The down stair unit 12 also includes a half landing 34 comprising a platform 44 welded to inner and outer side members 46 and 48. The members 46 and 48 are secured to the stringers 42 and 40 in a manner similar to the connection of the outer and inner side members 30 and 32 to the stringers 20 and 18 of the up stair unit 10 previously described.
Although not shown, the platforms 44 and 28 may each be strengthened against bending under load by welding one or more angles or like supporting members beneath the platforms to the opposed side members.
The outer edge portion of each of the platforms 44 and 28 is provided with a boundary riser in the form of an angle 50 which is welded at one end to the side member 30 or 48, as the case may be. In addition, a second angle 52 underlies each angle 50 and is welded thereto, as best seen in FIGS. 1 and 2, with a rectangular bracket 54 welded to the angles 50 and 52 at the inner ends thereof.
As best seen in FIG. 4, when the platforms 28 and 44 are brought together in assembled, abutting relation, the angles 50 and 52 are also in endwise, abutting relation, with the brackets 54 adjacent one another. A bolt 56 is disposed through openings provided in the bracket 54, and a nut 58 is mounted to the bolt 56 to tighten the brackets 54 in assembled relation. Similarly, at the opposite extremities of the inner side members 32 and 46, openings are provided to accommodate a bolt 60, and a nut 62 is mounted to the bolt 60, as best seen in FIG. 5, to tightly hold the platforms 28 and 44 together.
The stair units 10 and 12 are mounted to the opposed walls 64 and 66 of a building stair well by any suitable means, resting upon ledges, or hanging from cables, as desired. Therefore, the showing in FIGS. 2 and 3 is merely examplary.
More particularly, the transverse support members 26 welded to the stringers 18 and 20 of the up stair unit 10 and to the corresponding stringers 40 and 42 of the down stair unit 12 rest upon structure which forms an integral part of the associated building.
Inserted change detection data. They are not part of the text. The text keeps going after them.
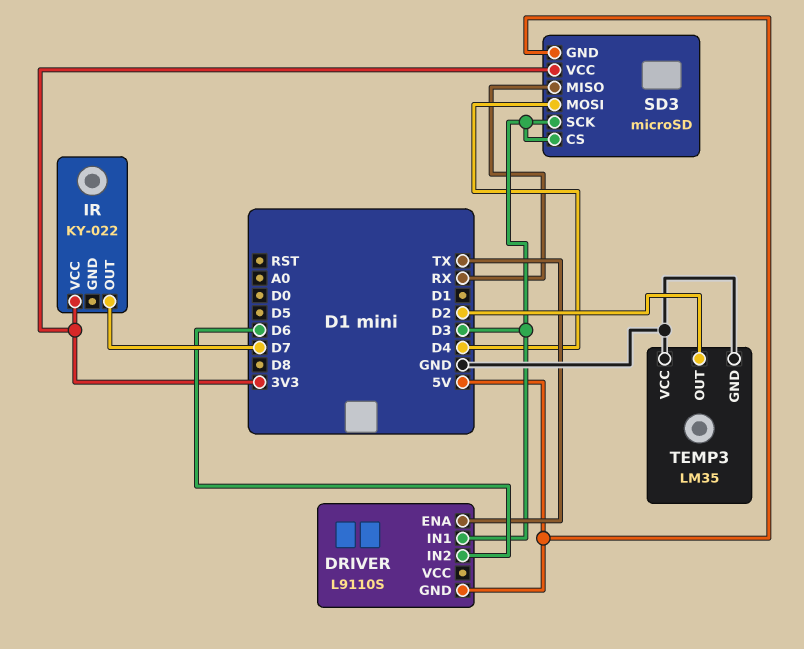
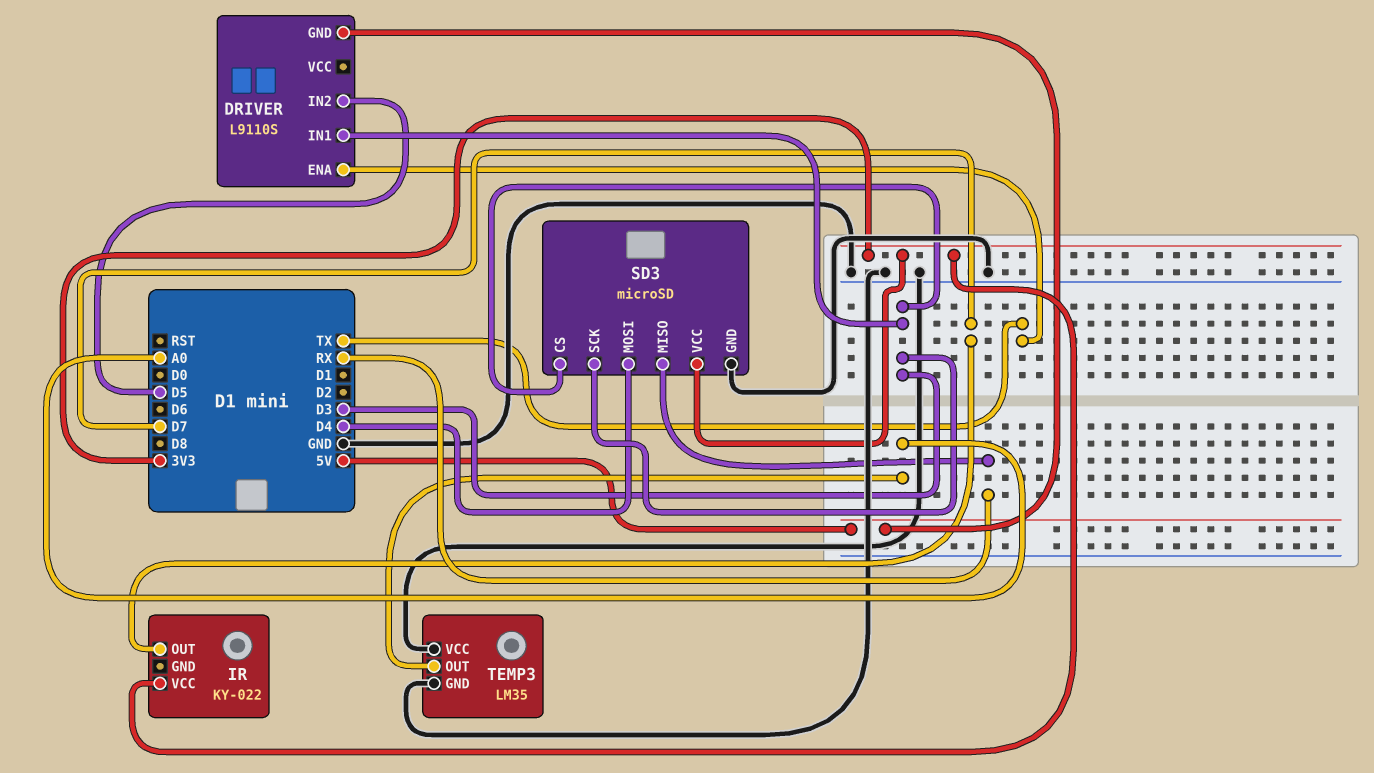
DRIVER pin IN2: D6 -> D5
SD3 pin GND: 5V -> GND
TEMP3 pin OUT: D2 -> A0

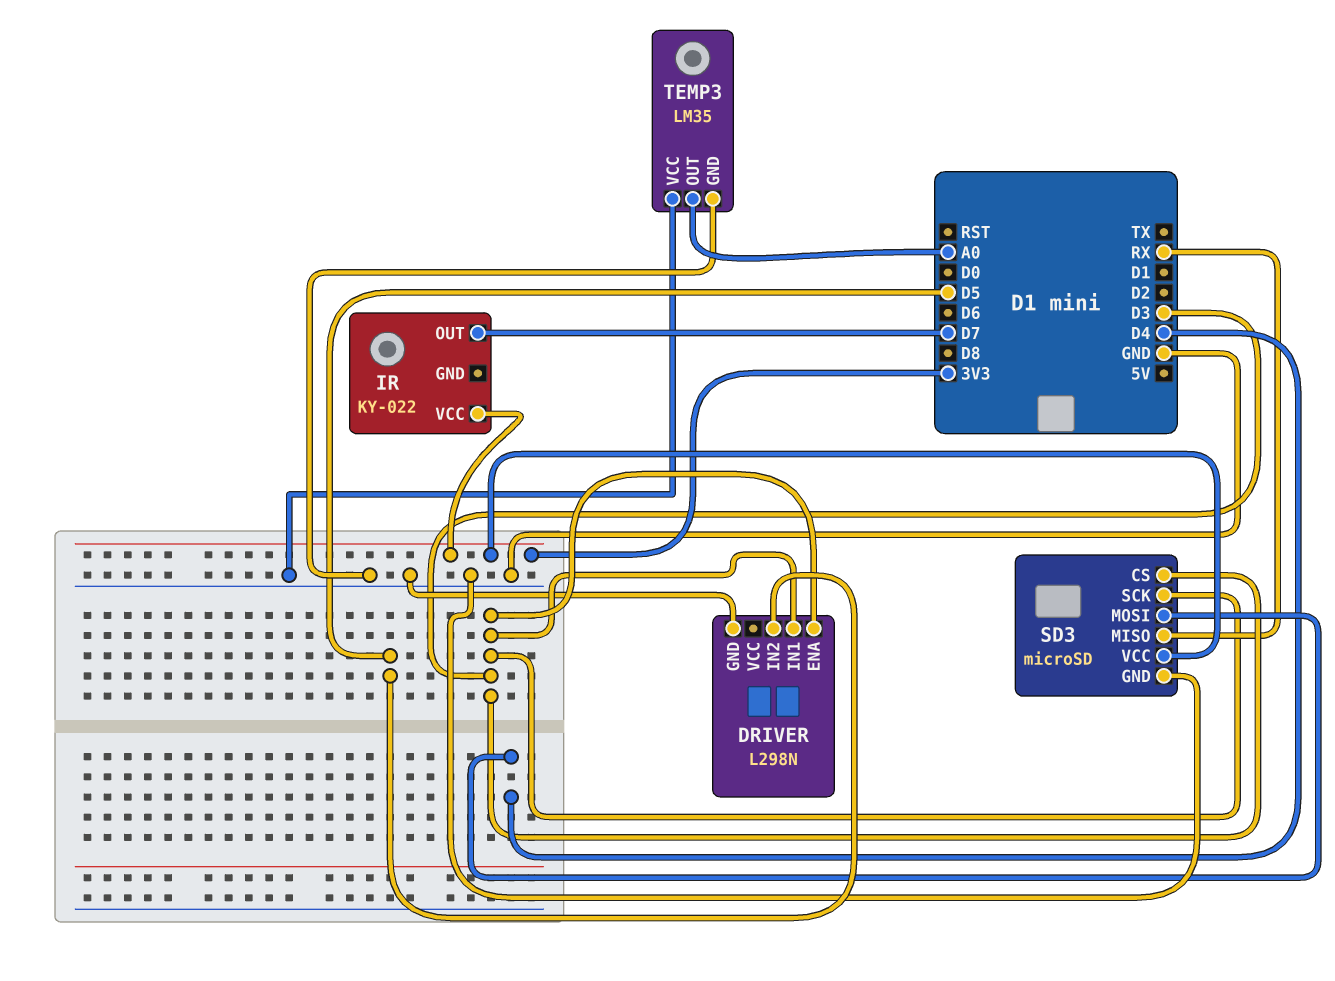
DRIVER: L9110S -> L298N
DRIVER pin ENA: TX -> D3
DRIVER pin GND: 5V -> GND

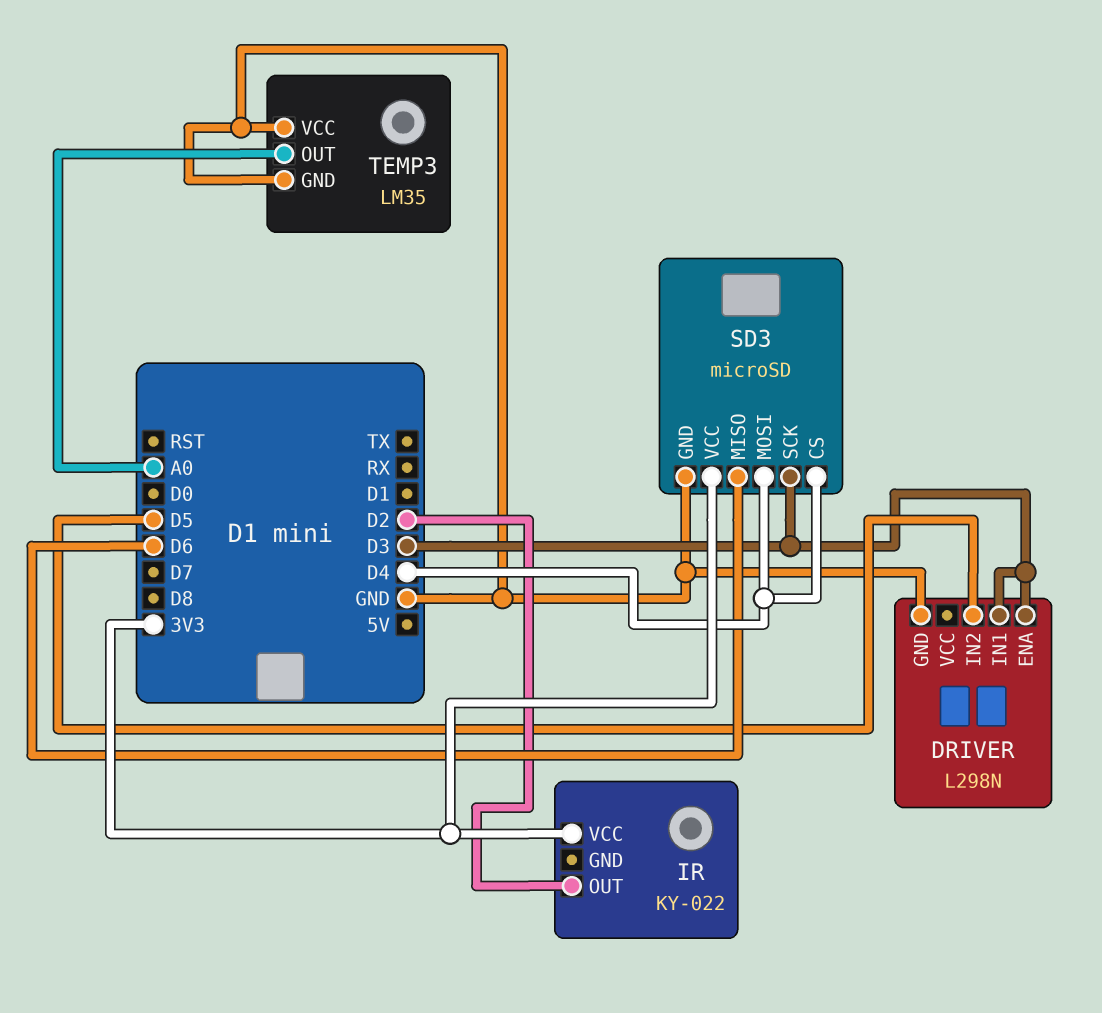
IR pin OUT: D7 -> D2
SD3 pin CS: D3 -> D4
SD3 pin MISO: RX -> D6

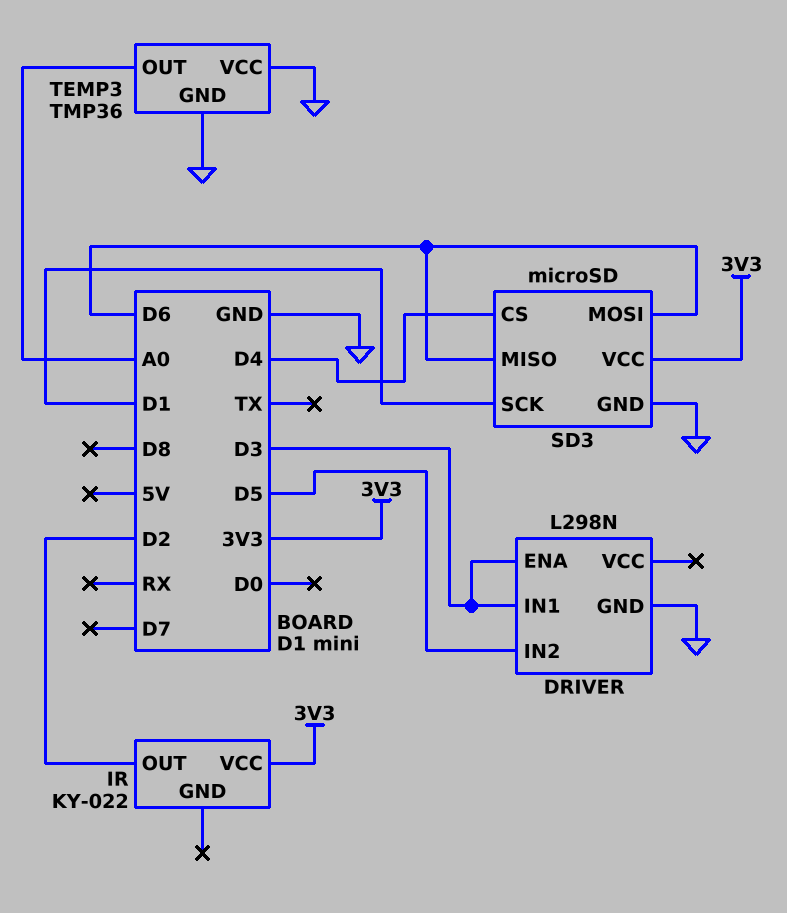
SD3 pin MOSI: D4 -> D6
SD3 pin SCK: D3 -> D1
TEMP3: LM35 -> TMP36

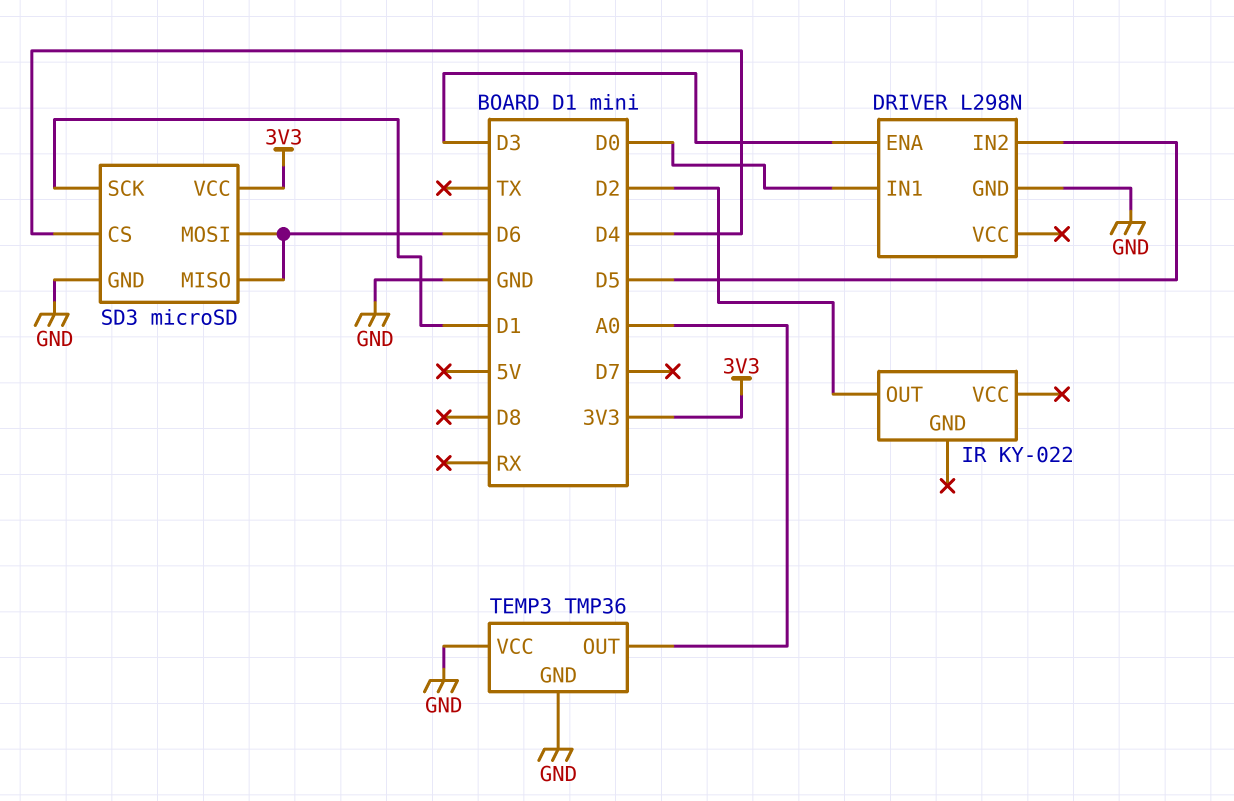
DRIVER pin IN1: D3 -> D0
IR pin VCC: 3V3 -> none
This structure includes a horizontally oriented plate 26, one of which is shown in FIG. 3, which rests on a horizontal, transversely oriented angle 70 so that when the stair units 10 and 12 are located in position within the stair well, the transverse members 26 rest on the angles 70. Each angle 70 embodies threaded inserts (not shown) to receive bolts passing through a transverse bar 74. The bar 74 associated with the stair unit 10 is welded between the upper ends of the stringers 18 and 20, and the bar 74 associated with the stair unit 12 is welded to the lower ends of the stringers 40 and 42.
In similar fashion, the joined half landings 16 and 34 rest upon a horizontal, transversely oriented angle 72 which is rigidly affixed to the wall 66 and welded to the members 48, 46, 32 and 30 of the half landings 16 and 34.
From the foregoing, it will be apparent that assembly of the stair units 10 and 12 to one another and to the stair well walls 64 and 66 is relatively simple, and can be accomplished progressively, working either upwardly or downwardly from one stair unit to the next.
FIG. 6 illustrates a number of the up stair units 10 stacked upon one another to show the compact manner in which a plurality of the stair units can be arranged for placement upon a truck bed or railroad flat car and for transportation to the building site.
Various modifications and changes may be made with regard to the foregoing detailed description without departing from the spirit of the invention.